This application claims the benefit of priority to Taiwan Patent Application No. 113139442, filed on October 17, 2024. The entire content of the above identified application is incorporated herein by reference.

Some references, which may include patents, patent applications and various publications, may be cited and discussed in the description of this disclosure. The citation and/or discussion of such references is provided merely to clarify the description of the present disclosure and is not an admission that any such reference is “prior art” to the disclosure described herein. All references cited and discussed in this specification are incorporated herein by reference in their entireties and to the same extent as if each reference was individually incorporated by reference.

The present disclosure relates to a board-to-board connector assembly, and more particularly to a board-to-board connector assembly with a shielding structure.

® Existing board-to-board connectors are widely used in next generation Wi-Fiand 5G products. RF signals can be transmitted between two PCBs through the connection provided by the board-to-board connectors (also referred to as BTB connectors).

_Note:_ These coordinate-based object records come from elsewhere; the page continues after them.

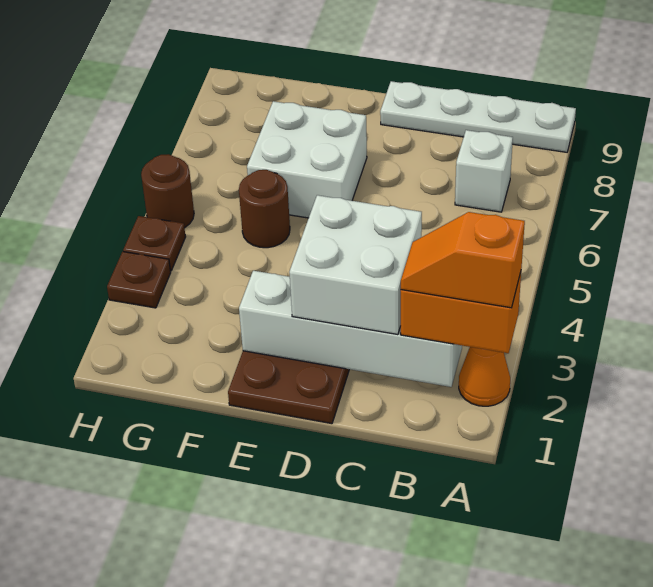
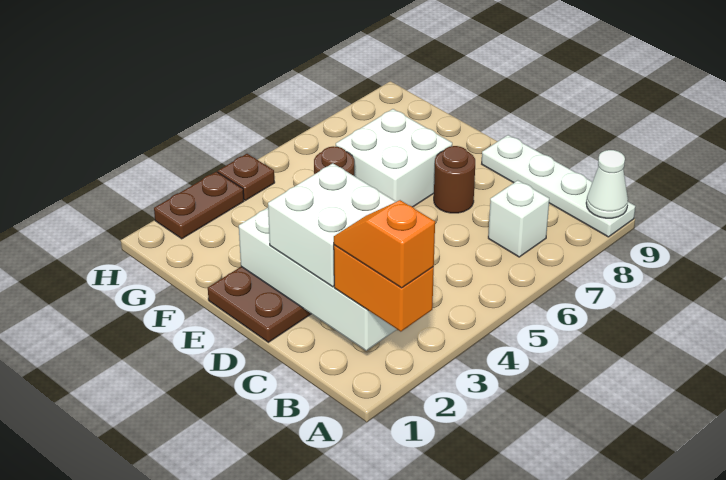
orange cone A2 level 1 -> none
none -> white cone A9 level 2
brown plate H3 level 1 -> brown plate H2:H3 level 1
brown round brick H5 level 1 -> brown round brick D7 level 1

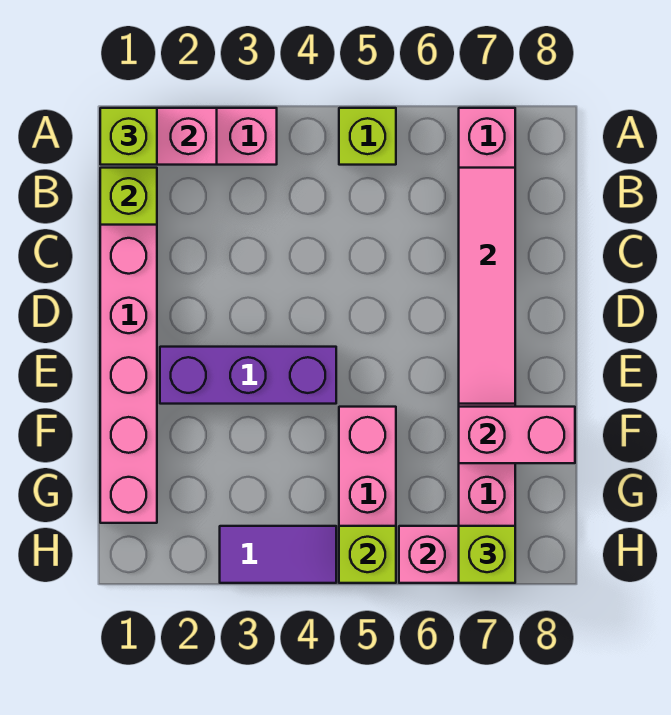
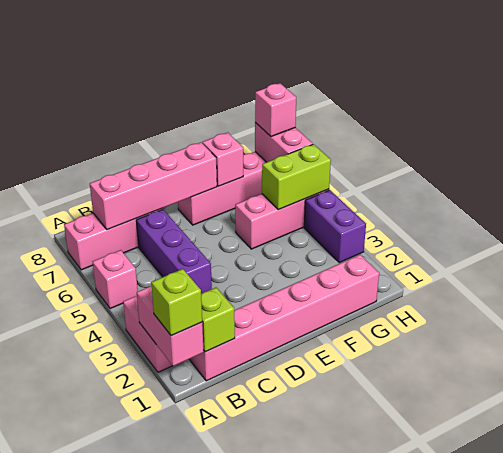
lime brick A5 level 1 -> pink brick A5 level 1
pink tile B7:E7 level 2 -> pink brick B7:E7 level 2
purple brick E2:E4 level 1 -> purple brick C4:C6 level 1
pink brick F7:F8 level 2 -> pink brick F7 level 2
purple tile H3:H4 level 1 -> purple brick H3:H4 level 1
lime brick H5 level 2 -> lime brick G5:H5 level 2
lime brick H7 level 3 -> pink brick H7 level 3

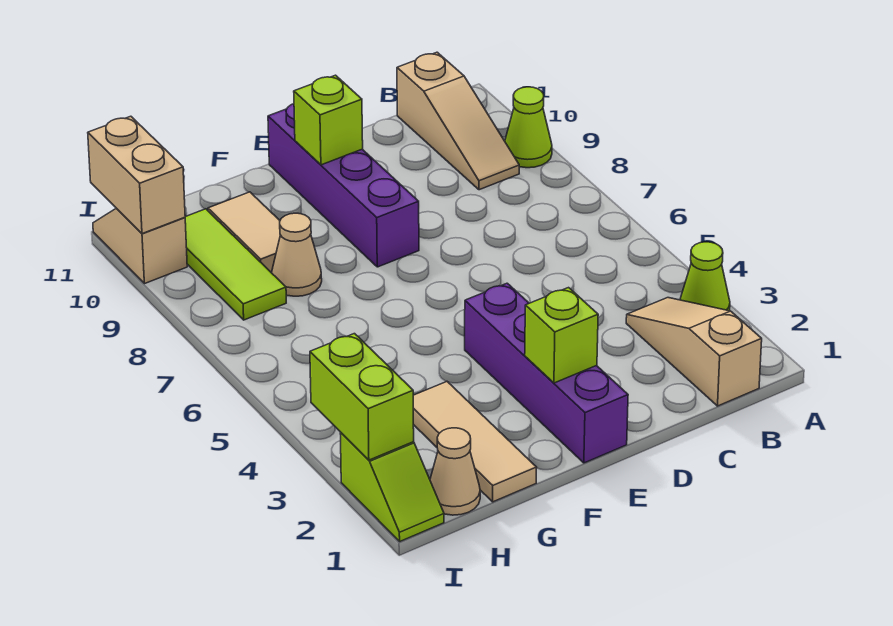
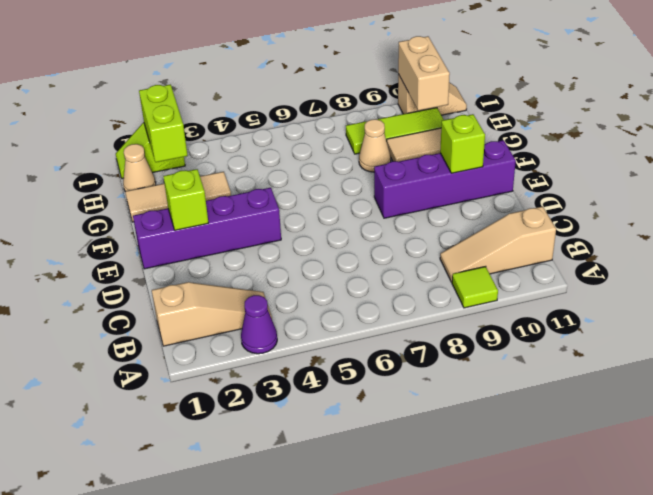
lime cone A3 level 1 -> purple cone A3 level 1
lime cone A9 level 1 -> lime tile A9 level 1
lime brick I2:I3 level 2 -> lime brick H2:I2 level 2
tan brick I10:I11 level 2 -> tan brick H10:I10 level 2

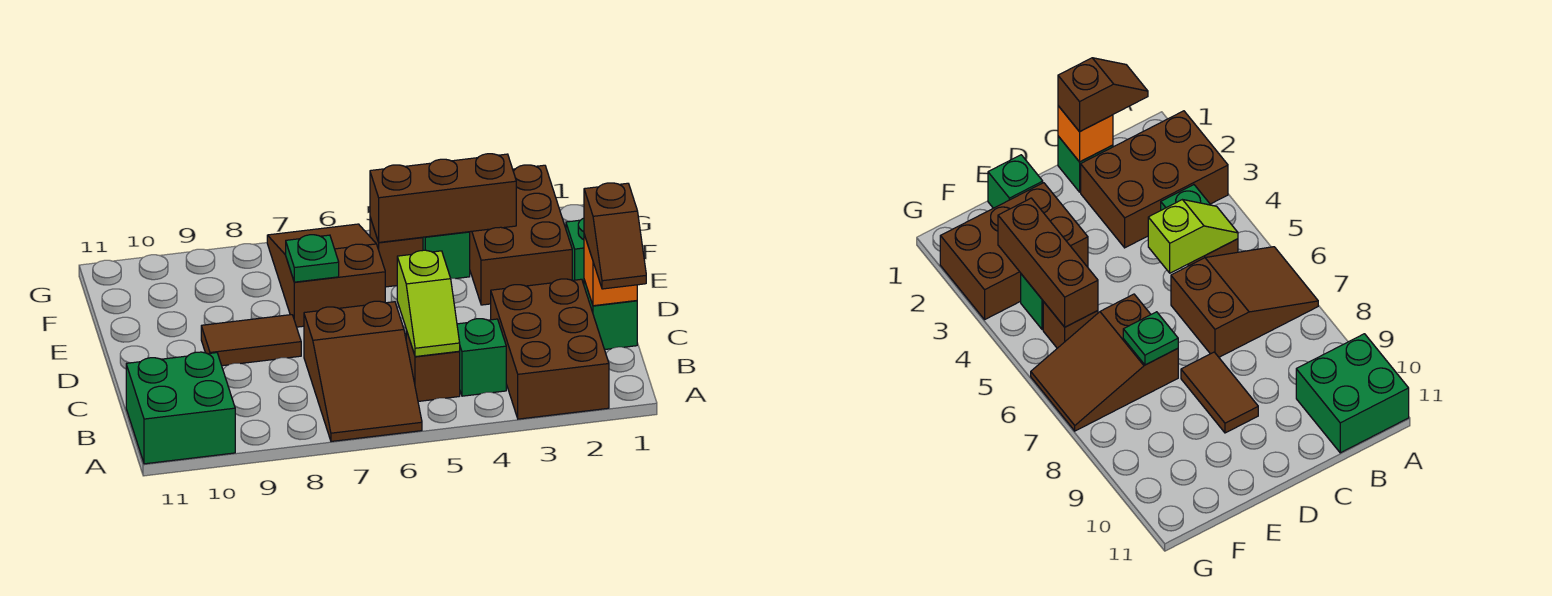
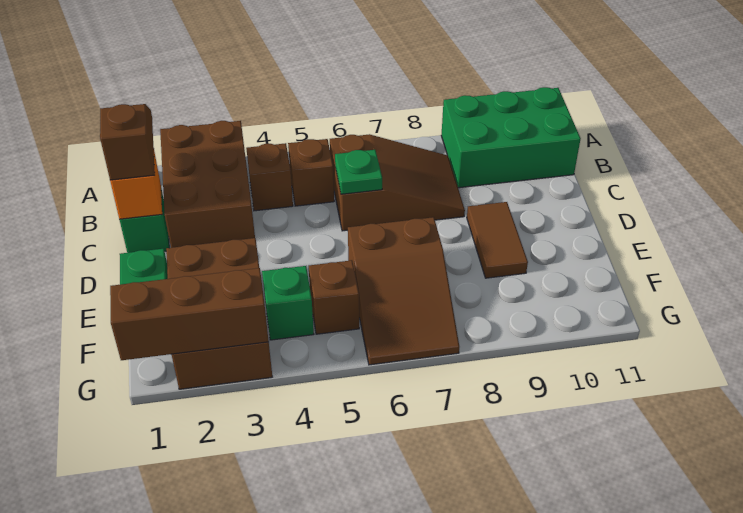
brown slope A6:C7 level 1 top C -> brown slope B6:C8 level 1 top 6
green brick A10:B11 level 1 -> green brick A9:B11 level 1
green brick B4 level 1 -> brown brick B4 level 1
lime slope B5:C5 level 2 top C -> none
brown tile D8:D9 level 1 -> brown tile D9:E9 level 1
green plate E7 level 2 -> green plate C6 level 2
brown brick F3:F5 level 2 -> brown brick G1:G3 level 2

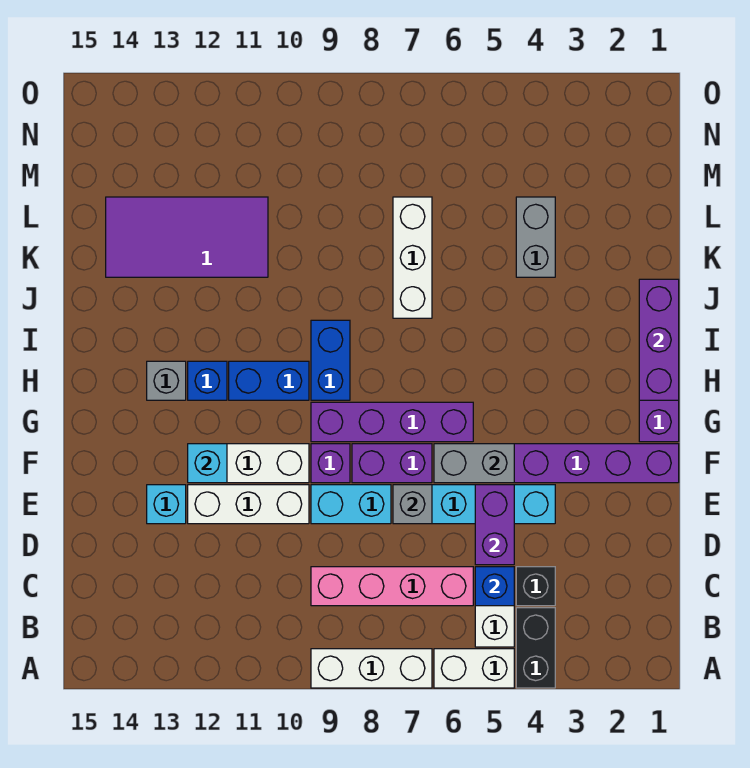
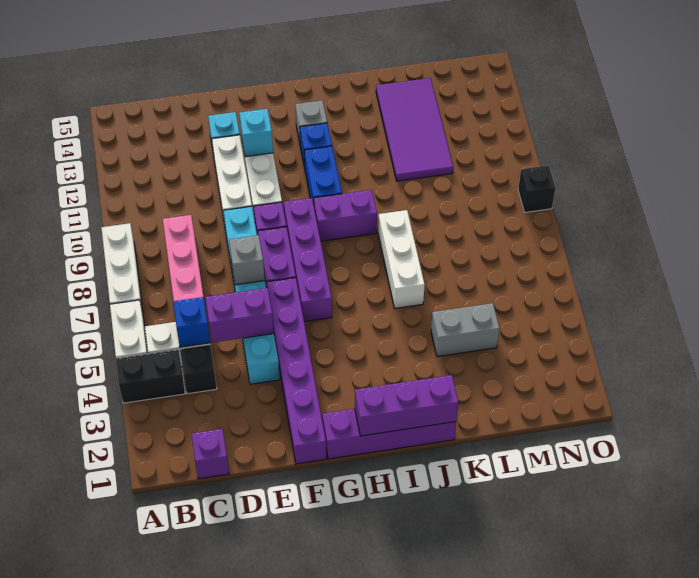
none -> purple brick C1 level 1
grey brick F5:F6 level 2 -> none
blue brick H9:I9 level 1 -> purple brick H9:I9 level 1
white brick J7:L7 level 1 -> white brick J6:J8 level 1
none -> black brick O9 level 1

RF signals are easily interfered by external signals during transmission between BTB connectors. In the related art, a shielding cover is typically used to cover the BTB connectors in order to mitigate signal interference. However, for certain types of BTB connectors such as vertically mated BTB connectors, the shielding cover cannot cover each side of the vertically mated BTB connectors. For example, a side of the connector that connects to the circuit board cannot be shielded by the shielding cover, resulting in a gap in signal shielding.

Therefore, how to overcome the above-mentioned problem through an improvement in structural design has become an important issue to be addressed in the related art.

In response to the above-referenced technical inadequacy, the present disclosure provides a board-to-board connector assembly with a shielding structure, so as to address an issue that the existing board-to-board connectors cannot be completely covered by the shielding cover, thereby resulting in a gap in signal shielding.

In order to solve the above-mentioned problems, one of the technical aspects adopted by the present disclosure is to provide a board-to-board connector assembly with a shielding structure, which includes a first circuit board, a first connector, a buffering conductor, a second circuit board, a second connector, and a shielding cover. The first connector is disposed on the first circuit board. The buffering conductor is disposed on the first circuit board and surrounds the first connector. The second circuit board is perpendicular to the first circuit board. A side edge of the second circuit board is provided with a first metal layer. The second connector is disposed on the second circuit board. The second connector is configured to be mated with the first connector along a mating direction. The shielding cover is disposed on the second circuit board and surrounds the second connector. When the second connector is mated with the first connector along the mating direction, the side edge of the second circuit board abuts against the buffering conductor, such that the first metal layer is electrically connected to the buffering conductor, and the shielding cover encloses the first connector.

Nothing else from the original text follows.